2020年はじめのマイナビニュースによると,デスクトップOSのシェア86.8%がWindowsであり,私のようなLinuxをデスクトップOSとして使っているのは1.6%しかいないらしい.
WindowsでRaspberryPi(長いので以下RasPi)をインストールする記事は結構あるけれど,Linuxの記事は少なめなので書いておく.
RasPiを用意する
RasPiにはいくつかのモデルがある.おすすめはドングル無しでWi-FiやBluetoothが使える3B以降.ちなみにA系のモデルも存在する.A系は正方形,B系は長方形という形の違いがあるが,B系が主流.
RSコンポーネンツ製やOKdo製,Element14製など,いくつかのメーカーで製造しているが同じ設計なので違いは無い.

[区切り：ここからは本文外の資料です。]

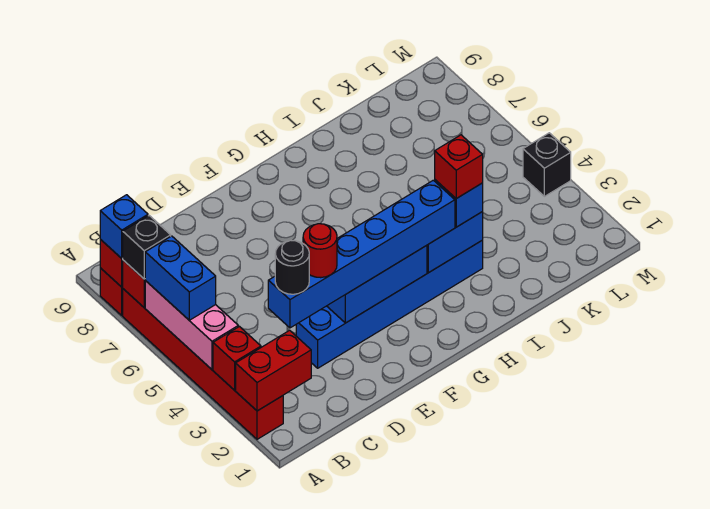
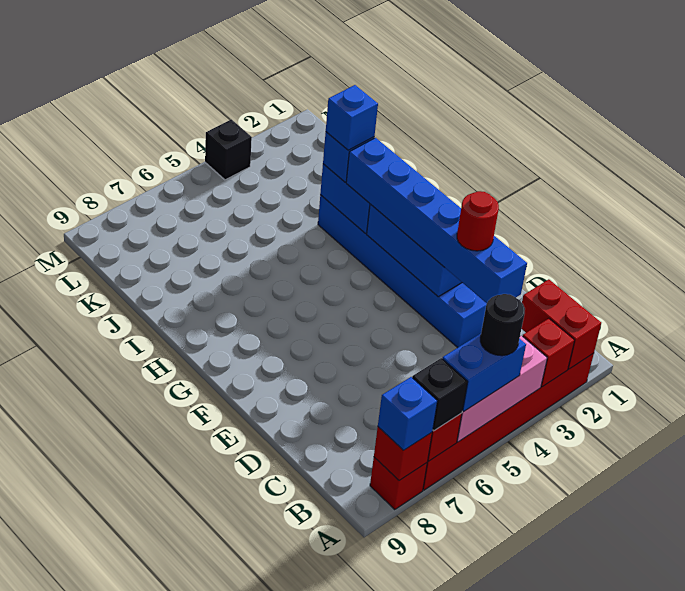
black round brick C3 level 4 -> black round brick A5 level 4
red brick I3 level 4 -> blue brick I3 level 4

各モデルの比較はWikipediaが見やすい.標準OSは32bitだが3B以降のモデルは64bitCPUなので,3B以降のモデルを選んでおけばUbuntuやGentooなどの64bitOSを使うことができる.ライトユーザであれば3Bを選んでおけば困ることはなさそう.逆にメモリをたくさん使う処理をさせたいとか,NAS用途で使いたいヘビーユーザは,メモリが選択(2,4,8GB)が可能でギガビットイーサやUSB3が使える4を選べばいい.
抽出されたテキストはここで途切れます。